In die großangelegte Bespitzelung Ende 2007 seien insgesamt vier Detekteien eingebunden gewesen, und zwar über einen Zeitraum von mehreren Wochen, berichtete "Focus". Mehrere Observationsteams hätten zunächst beobachtet, wie der Parteivorsitzende mit seinem Ko-Fraktionschef im Bundestag, Gregor Gysi, in einem Berliner Restaurant zusammengesessen habe.

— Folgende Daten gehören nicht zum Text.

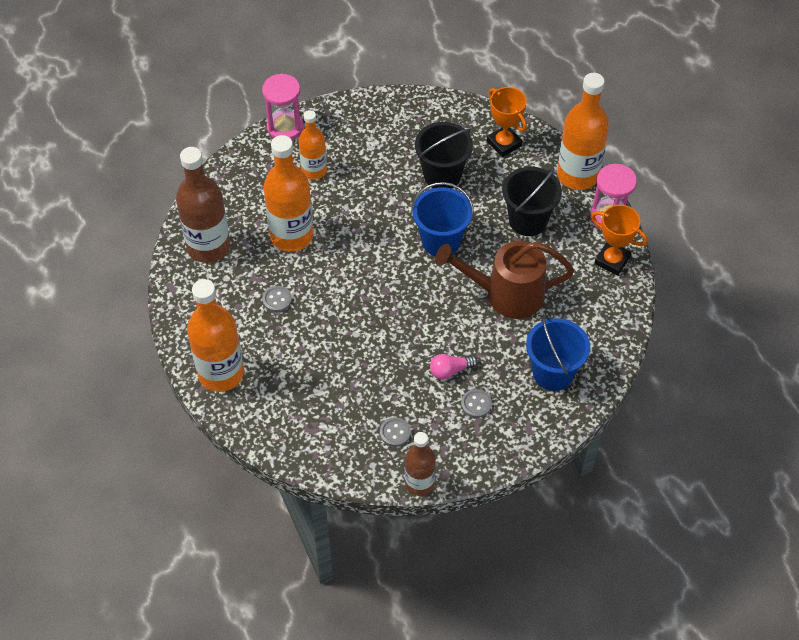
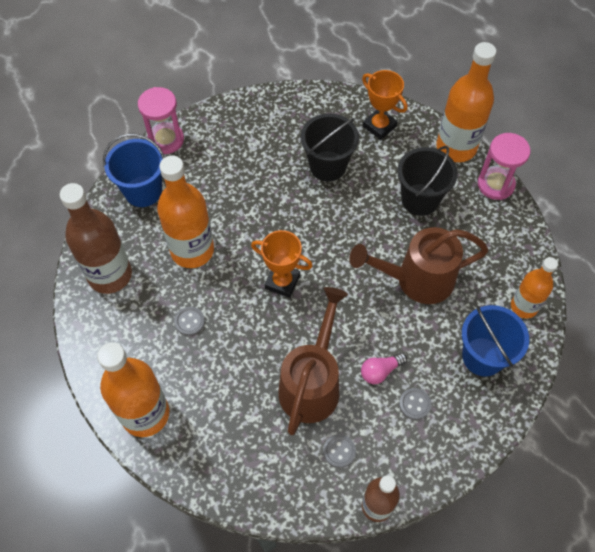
camera: 10 degrees left, 5 degrees up
(314, 170) = (202, 179): orange bottle -> orange bottle (524, 306)
(383, 370) = (312, 383): none -> brown watering can
(441, 241) = (341, 233): blue bucket -> blue bucket (143, 191)
(612, 260) = (510, 228): orange trophy -> orange trophy (282, 282)

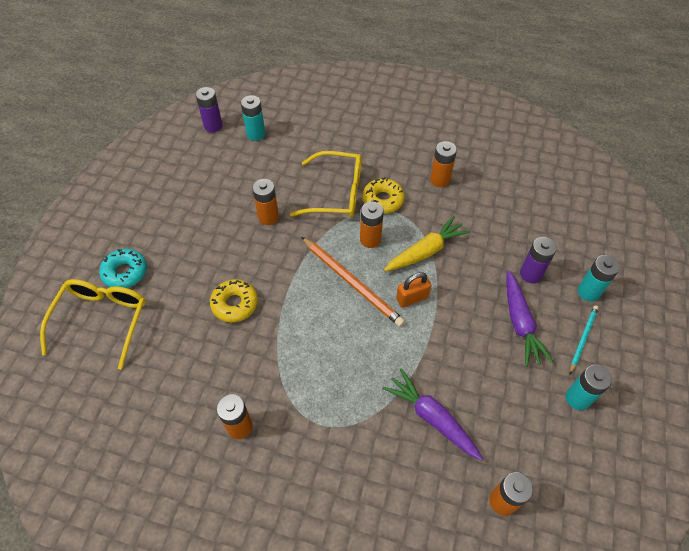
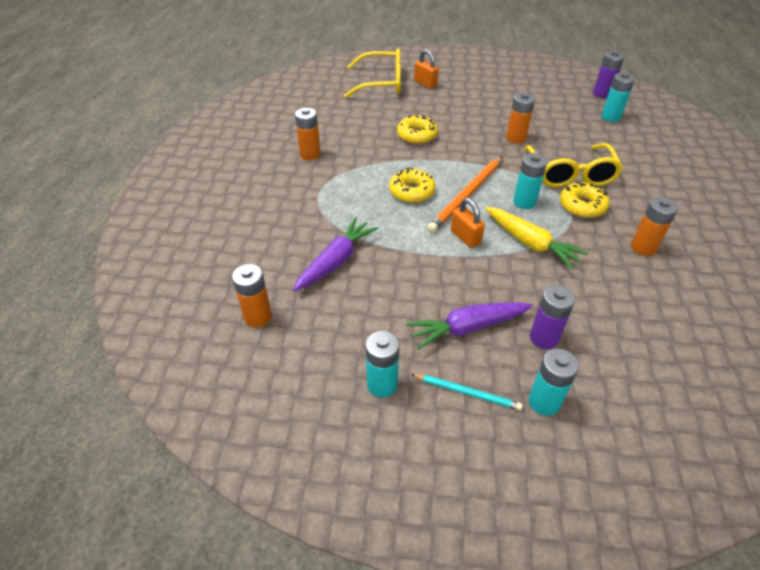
camera: 80 degrees right, 10 degrees down
(125, 272) = (425, 83): turquoise donut -> orange padlock
(335, 329) = (412, 191): none -> yellow donut
(370, 239) = (524, 202): orange battery -> turquoise battery

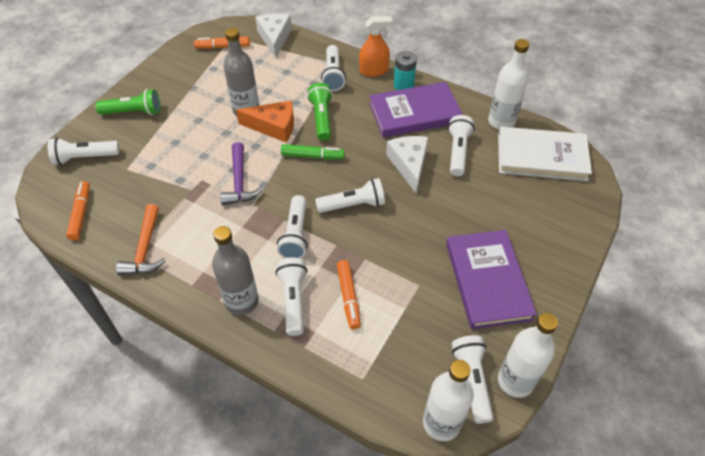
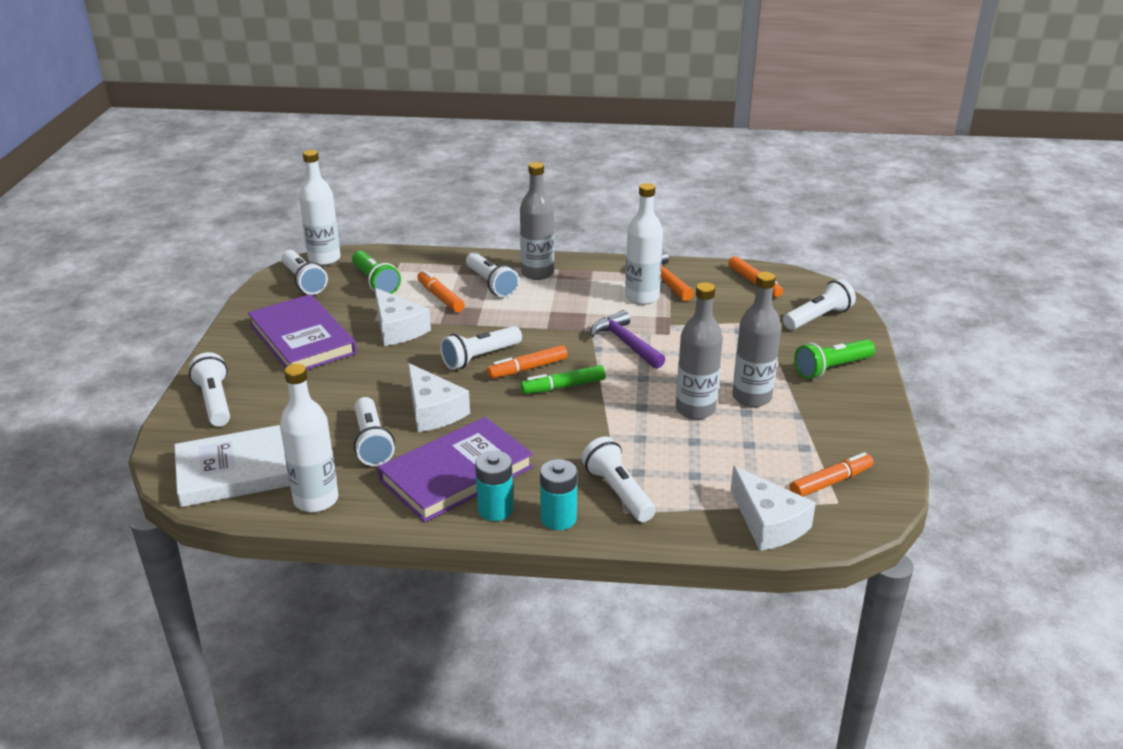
camera: 155 degrees right, 20 degrees down
(205, 108) = (751, 397): none -> grey bottle
(274, 126) = (640, 402): orange cheese -> none
(296, 235) = (525, 321): white flashlight -> white flashlight (214, 401)
(321, 118) = (586, 429): green flashlight -> green flashlight (375, 282)
(325, 181) = (527, 369): none -> orange marker
(373, 71) = (558, 518): orange spray bottle -> turquoise battery
(403, 264) = (398, 328): none -> white cheese
(515, 381) = (264, 290): white bottle -> white bottle (642, 297)

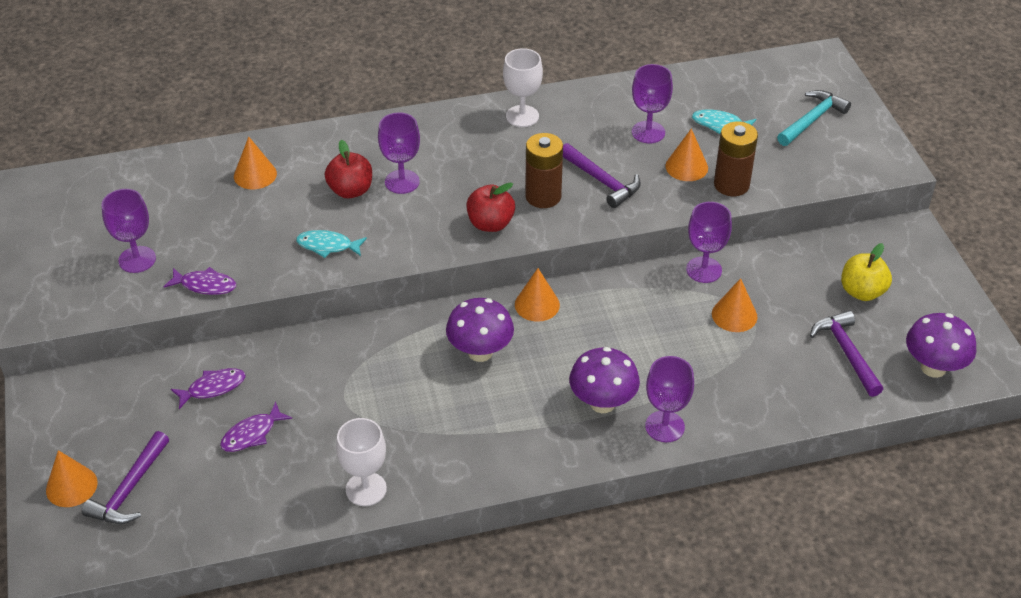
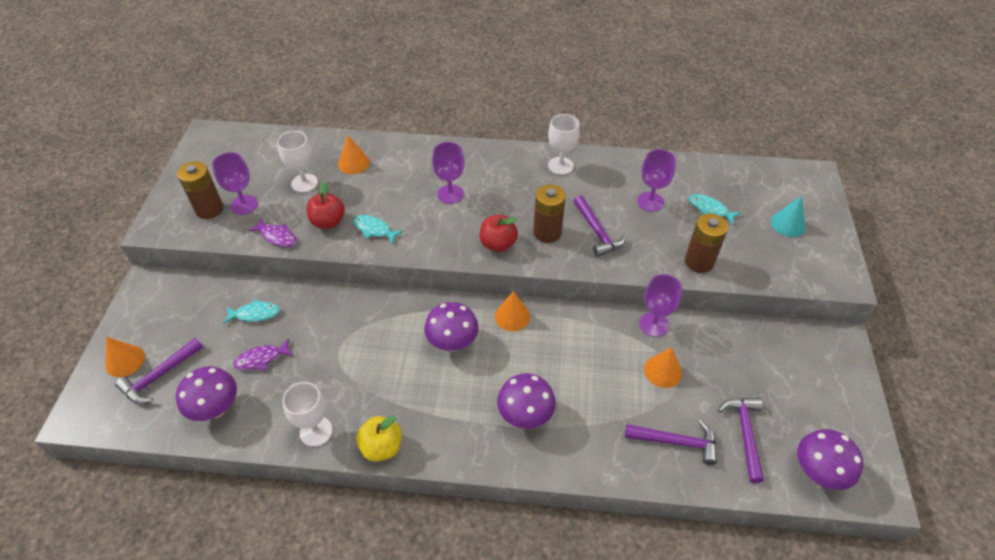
camera: 20 degrees right, 5 degrees up
(92, 276) = (209, 209): none -> brown battery
(203, 214) = (304, 183): none -> white goblet
(213, 388) = (255, 314): purple fish -> turquoise fish
(226, 502) = (216, 408): none -> purple mushroom
(350, 190) = (411, 191): red apple -> red apple (328, 222)
(664, 426) = (565, 453): purple goblet -> none
(686, 167) = (669, 237): orange cone -> none
(778, 381) = (676, 442): none -> purple hammer
(812, 120) = (787, 224): turquoise hammer -> turquoise cone
(862, 292) = (779, 382): yellow apple -> yellow apple (381, 447)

Von dort habe sich Lafontaine zu seiner Wohnung im Stadtteil Köpenick bringen lassen, wo kurz darauf auch die damalige EU-Abgeordnete Sahra Wagenknecht eingetroffen sei. Einige Detektive hätten das Taxi Wagenknechts verfolgt, andere seien vor Lafontaines Wohnung gewesen. Wer hinter der Aktion steckte, ist laut "Focus" nicht bekannt.

Zu Lafontaines Gesundheitszustand erklärte Thalheim, Lafontaine habe die Operation am Donnerstag gut überstanden. "Der Eingriff verlief erfolgreich." Dem Parteichef gehe es den Umständen entsprechend gut. Der Heilungs- und Genesungsprozess entspreche den Erwartungen der behandelnden Ärzte. Berichten zufolge hat Lafontaine Prostatakrebs.